Elassona (; Katharevousa: ) is a town and a municipality in the Larissa regional unit in Greece. During antiquity Elassona was called Oloosson (Ὀλοοσσών) and was a town of the Perrhaebi tribe. It is situated at the foot of Mount Olympus. Elassona is bypassed by the GR-3 (Larissa - Kozani - Florina).

History

Due to its location on the passes leading from the Thessalian plain to Macedonia, the site of Elassona was always of some strategic importance.

Middle Ages 
Known as Olo[ö]sson (Ὀλο[ο]σσών) in antiquity, in the early Byzantine period it was known as Lossonos, and was one of the sites refortified under Justinian I (). the modern name first appears in the writings of the 12th-century scholar and archbishop Eustathius of Thessalonica, who considered it "barbaric". At the turn of the 14th century, the Panagia Olympiotissa Monastery was founded on the hilltop citadel. In 1304, Guy II de la Roche, Duke of Athens, passed through during a campaign against the Despotate of Epirus.
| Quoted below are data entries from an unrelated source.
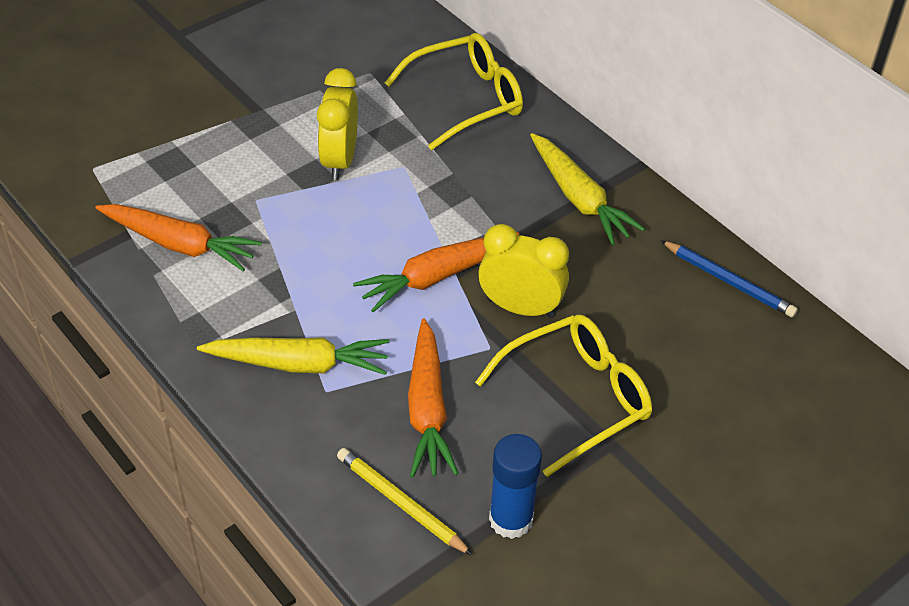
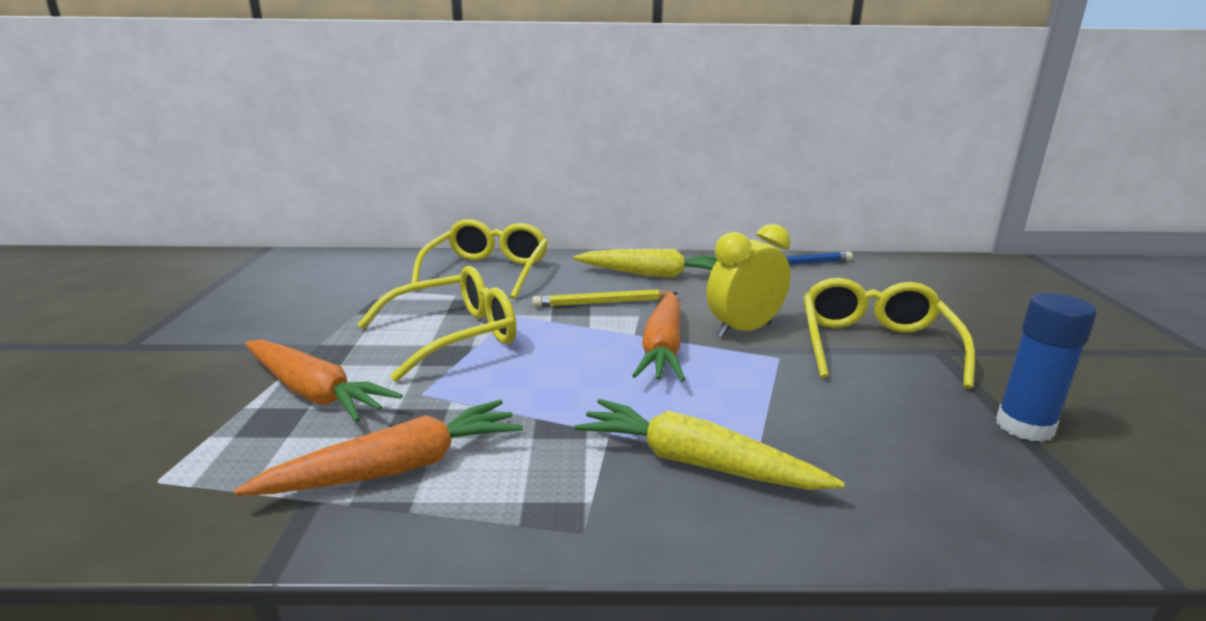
camera: 50 degrees left, 25 degrees down
(299, 364) = (695, 463): yellow carrot -> yellow carrot turned 105 degrees counterclockwise
(339, 160) = (453, 336): yellow clock -> yellow glasses
(401, 503) = (973, 481): yellow pencil -> yellow pencil (602, 303)
(427, 409) = (835, 414): orange carrot -> orange carrot (314, 393)

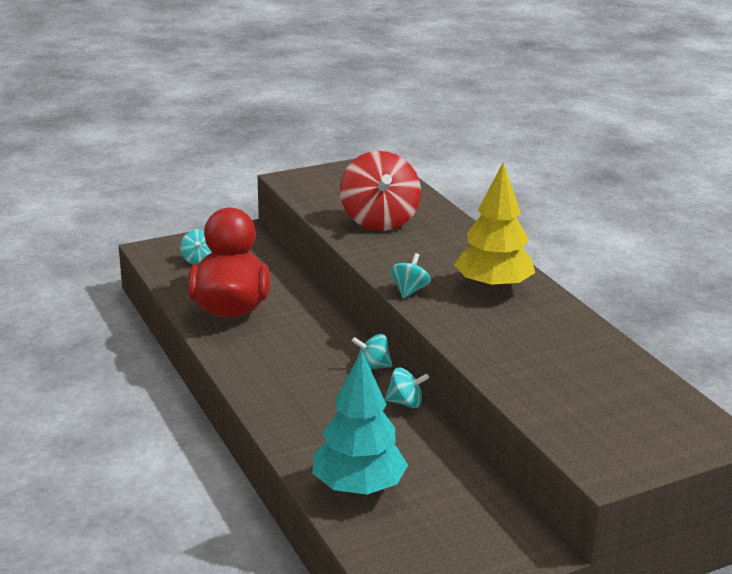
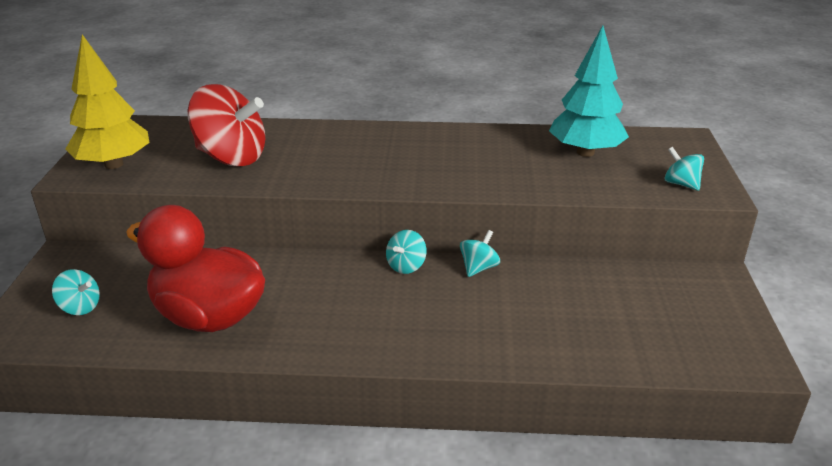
camera: 60 degrees left, 5 degrees up
(358, 487) = (594, 338): turquoise tree -> turquoise tree (585, 152)
(409, 290) = (378, 183): turquoise spinning top -> turquoise spinning top (681, 184)
(493, 287) = (412, 147): yellow tree -> yellow tree (114, 164)

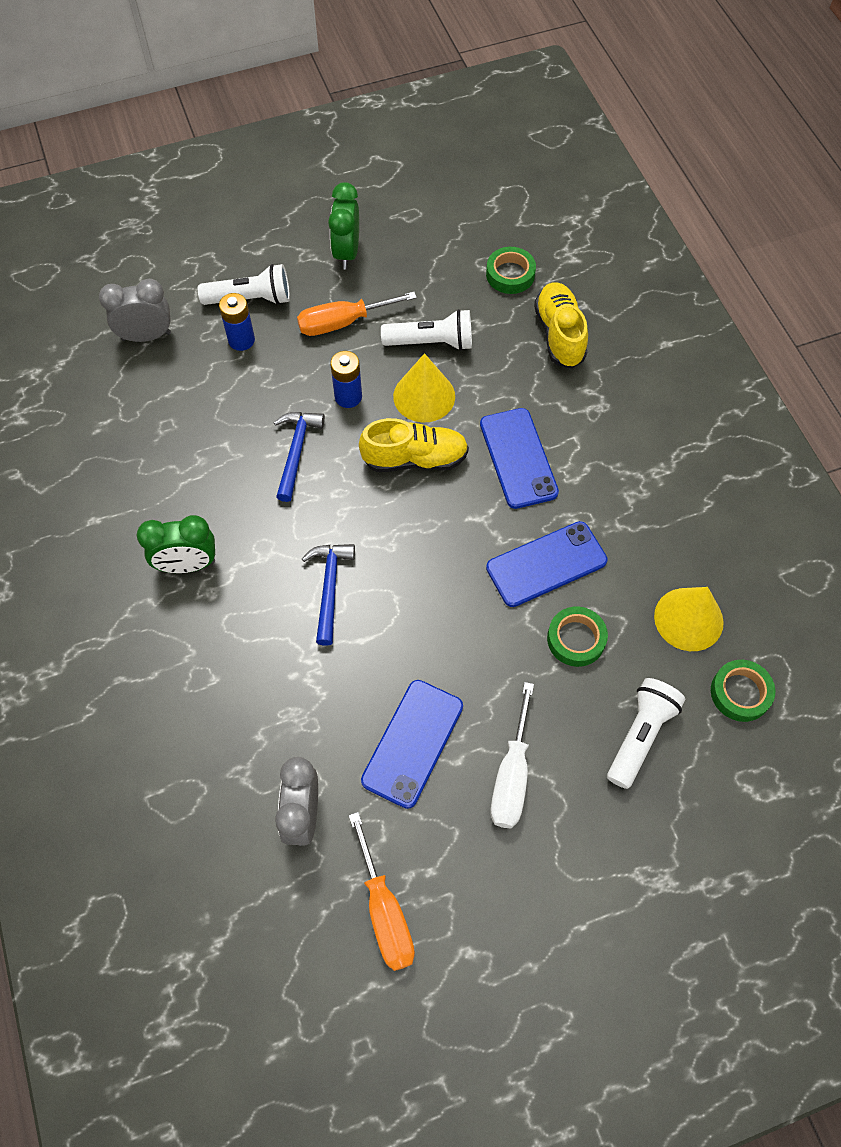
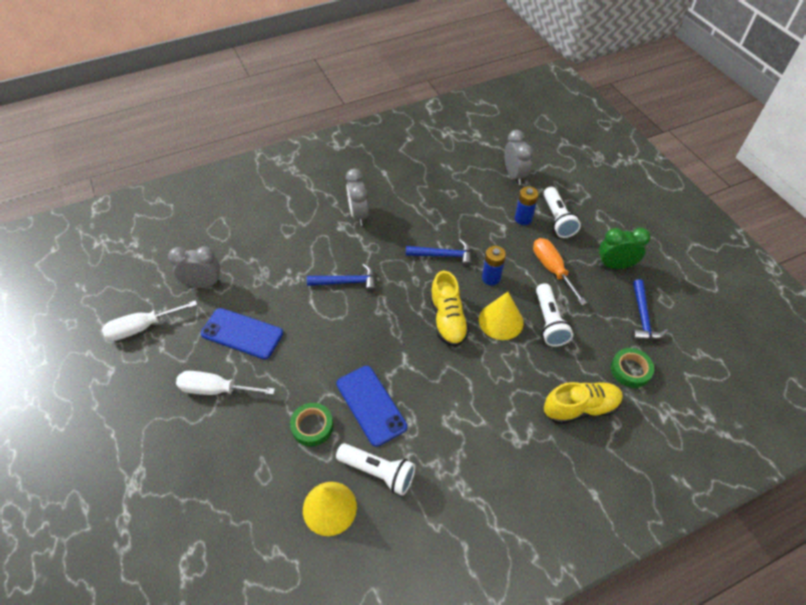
camera: 85 degrees right, 10 degrees down
(187, 565) = (358, 215): green clock -> grey clock
(384, 911) = (142, 327): orange screwdriver -> white screwdriver
(434, 244) = (642, 317): none -> blue hammer
(518, 458) = (458, 383): blue phone -> none
(640, 735) = (237, 471): white flashlight -> white flashlight (378, 472)
(740, 693) = (267, 547): green tape -> none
Following the death of Stephen Gabrielopoulos in 1333, Elassona was one of the Thessalian towns (along with Stagoi, Trikala, Damasis, and Fanari) that for a short while fell under the rule of the Epirote ruler John II Orsini (). Under Andronikos III Palaiologos (), privileges were granted to the Olympiotissa monastery, and the town became the seat of an archbishopric, a status it retained into the Ottoman period.

Ottoman Era 
In 1521 (Hijri 927) the town of Elassona had 35 Muslim and 311 Christian households. During the Ottoman period devshirme was practiced in the area and there were janissaries from Elassona. For example, Ottoman registrar from 1603-4 state that boys were taken from "Alasonya" and "Dominik". Some Christians of Elassona also rebelled in 1821 under the Captain of Elassona. However, in less than a year they asked for amnesty under the same captain and stated that the reaya of some other localities are about to follow suit and were granted amnesty. The Ottomans declared in February 1822 that if the rebellious reaya beg for pardon, their appeal were to be accepted, so long as they meet the specified conditions.

Unlike the rest of Thessaly, which was annexed by Greece in 1881, Elassona (Alasonya) remained part of the Ottoman Empire until 1912, when it joined Greece (along with Crete, Macedonia and Epirus) following victory in the Balkan Wars.

Municipality

The municipality Elassona was formed at the 2011 local government reform by the merger of the following 9 former municipalities, that became municipal units:
Antichasia
Elassona
Karya
Livadi
Olympos
Potamia
Sarantaporo
Tsaritsani
Verdikoussa

Subdivisions
The municipal unit of Elassona is divided into the following communities:
Elassona (Elassona, Agioneri, Aetorrachi, Mikro Eleftherochori)
Drymos
Evangelismos
Galanovrysi
Kefalovryso
Palaiokastro
Stefanovouno (Stefanovouno, Lefki)
Valanida (Valanida, Kleisoura)
Kranea

Municipal changes
Until March 15, 2006, Tsaritsani was part of the municipality (now municipal unit) of Elassona and functioned as a municipal district. Under the law 3448/15-3-2006, Tsaritsani got separated from the municipality and declared a commune. The loss of its population and land leaves the remaining municipality with an adjusted 2001 census population of 12,056 and a land area of 291.097 km².

Province
The province of Elassona () was one of the provinces of the Larissa Prefecture. It had the same territory as the present municipality. It was abolished in 2006.

Population
(Statistics, 1981-2011)

Geography

The municipality Elassona has an area of 1565.2 km2, the municipal unit Elassona has an area of 291.097 km2 (excluding Tsaritsani), and the community Elassona has an area of 102.515 km2.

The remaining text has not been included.